Desierto del Gobi. |
Un anciano murmuró unas frases en latín mientras velaba el cadáver de su amigo. El sol se estaba poniendo dando paso a un juego de sombras espectacular entre las dunas. Una pequeña brisa de aire caliente llegaba del desierto y acariciaba la cara de los asistentes al funeral, entre los que destacaba una mezcla de europeos mayores y asiáticos, y muchos jóvenes con rasgos mixtos. Estaban tristes porque había muerto uno de los miembros más destacados de su comunidad, enclavada en la frontera del imperio Chino frente a uno de los desiertos más inhóspitos del planeta.
Durante toda su vida Quintus Octavius Trigeminus había sido un soldado romano profesional. Había sobrevivido a numerosas batallas y las cicatrices que poblaban su cuerpo daban fe de que había arriesgado su vida tantas veces como había empuñado su arma. Pero a diferencia de la mayoría sus colegas legionarios contemporáneos, los enemigos Quintus Octavius eran de tierras muy lejanas y de imperios de cuya existencia la mayoría de romanos ni siquiera llegaban a sospechar. Este soldado había luchado primero contra los partos, y después contra los chinos y por último contra los tibetanos hasta que finalmente murió, ya anciano, rodeado de sus hijos y nietos al borde del desierto del Gobi. ¿Cómo había llegado hasta allí?
Marco Licinio Craso. |
Muchos años antes, Quintus Octavius Trigeminus no era más que un joven plebeyo que vagaba por las calles de Roma en busca de un empleo que le diera un jornal y de un trozo de pan que llevarse a la boca. Eran tiempos convulsos en los que la república romana se encontraba en su última fase y estaba dominada por un triunvirato formado por el joven Julio César, el victorioso general Pompeyo y el hombre más rico de Roma, Marco Licinio Craso, que hizo fortuna gracias a la especulación inmobiliaria. Imperaba la violencia en las calles y la criminalidad y la pobreza hacían muy peligrosa la vida a orillas del Tíber. Quintus Octavius no tenía nada, y mucho menos un futuro en esa ciudad implacable e inundada de basuras y miseria.

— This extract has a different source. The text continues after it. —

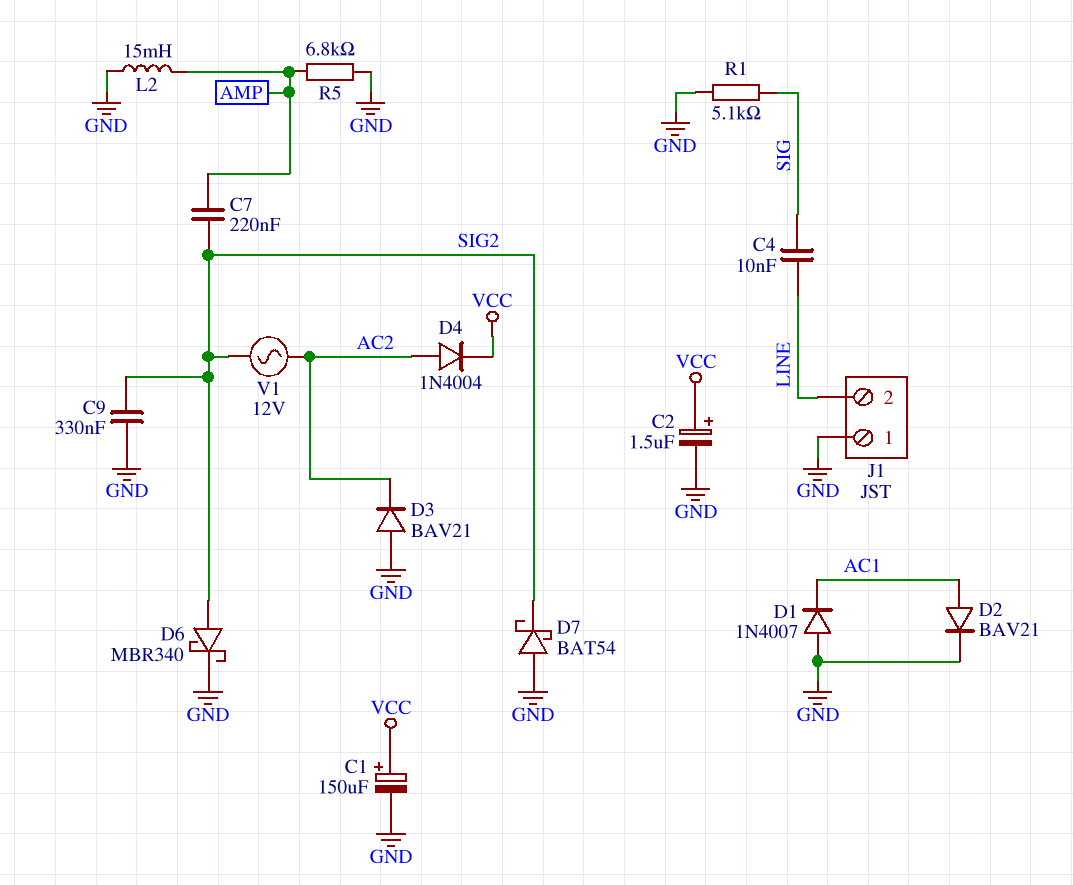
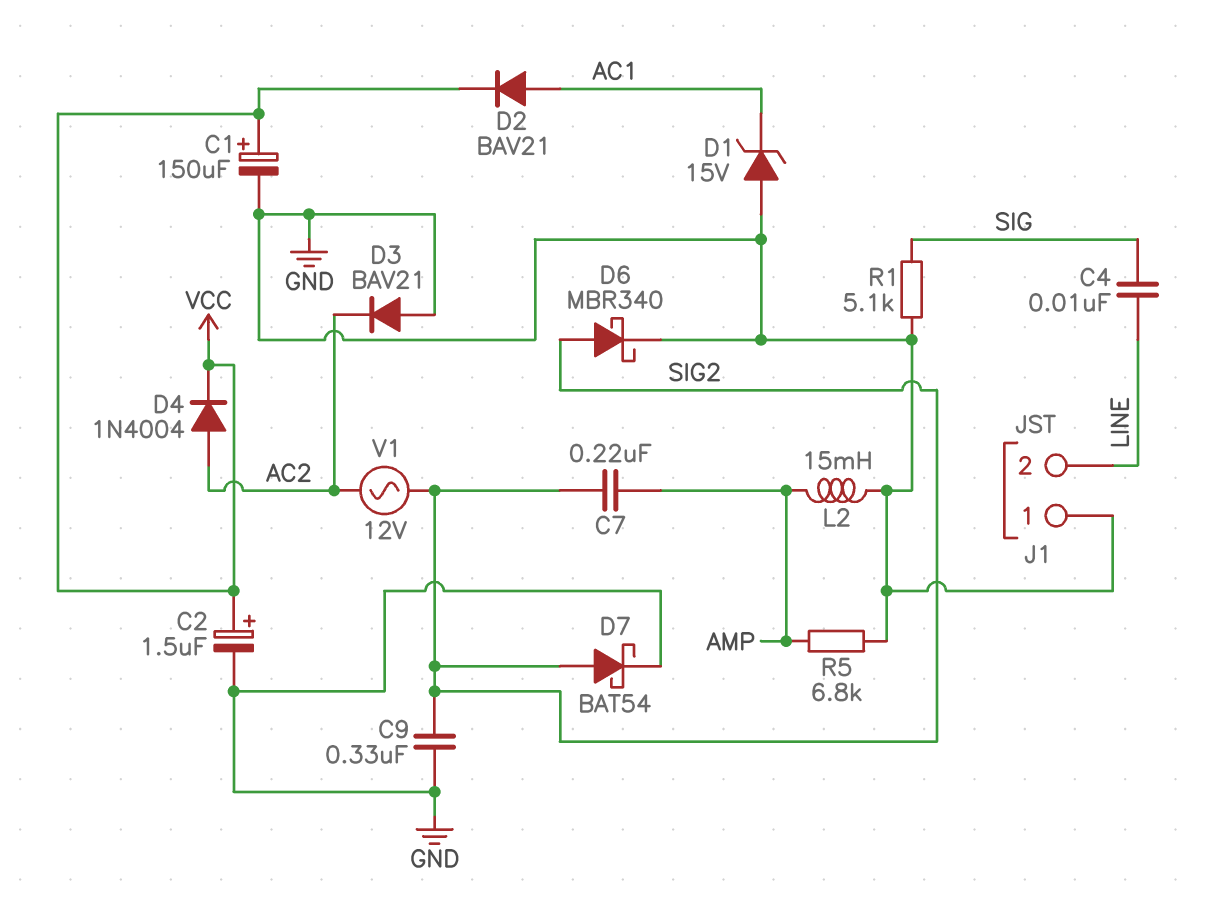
D1: diode 1N4007 (A GND, K AC1) -> zener 15V (A GND, K AC1)
D2: diode BAV21 (A AC1, K GND) -> diode BAV21 (A AC1, K VCC)
D7: schottky BAT54 (A GND, K SIG2) -> schottky BAT54 (A SIG2, K GND)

Pero de pronto surgió una oportunidad.
Craso quería sumar la gloria militar a su enorme riqueza. Por eso invirtió su fortuna en reclutar un ejército que marcharía a oriente a luchar contra los partos, los herederos de los antiguos persas. Quintus Octavius se enroló. Sopesó la situación, y realmente la vida de soldado no entrañaría muchos más riesgos que la vida de un joven en las callejuelas inmundas de Roma, pero a cambio tendría un sueldo y comida todos los días. Merecía la pena correr el riesgo.
Meses más tarde, en el año 53 a.C., el joven llegó a la provincia romana de Siria. Formaba parte de un enorme ejército de 43.000 legionarios decididos a vencer a los partos, pero las cosas se torcieron demasiado pronto. Hacía mucho calor y los legionarios sufrían una sed espantosa mientras se adentraban a pie en el desierto equipados con sus armas pesadas y armaduras. Craso quería provocar una gran batalla decisiva en la que derrotar a su enemigo, pero los partos le dejaron avanzar hasta que su ejército llegó a un pueblo llamado Carras. Entonces atacaron. Montados a caballo, una lluvia de flechas hostigaba a los legionarios constantemente sin que ellos pudieran responder. Cuando los romanos ya estaban debilitados, una carga final de la caballería acorazada parta los destrozó. La mayoría murió, entre ellos Craso, y los últimos 10.000 se rindieron, entre ellos Quintus Octavius Trigeminus.
Carras había sido una de las peores derrotas sufridas por los romanos hasta el momento, pero los partos se comportaron con cierta humanidad con los vencidos. Los historiadores romanos Plinio y Plutarco cuentan que les dieron a elegir entre convertirse en esclavos o en seguir luchando, pero esta vez para el Imperio Parto. Quintus Octavius decidió seguir luchando, y como él unos 1.000 legionarios más. Se les conocería como la ‘legión perdida’. Fueron enviados a la esquina más oriental del territorio de los partos, la más peligrosa y a la vez la más alejada del Imperio Romano. Allí, en el límite de lo que en su día había sido la frontera del gran reino de Alejandro Magno, los legionarios se fortificaron con una empalizada de madera al estilo romano y se prepararon para hacer frente a sus nuevos enemigos.
Continuará.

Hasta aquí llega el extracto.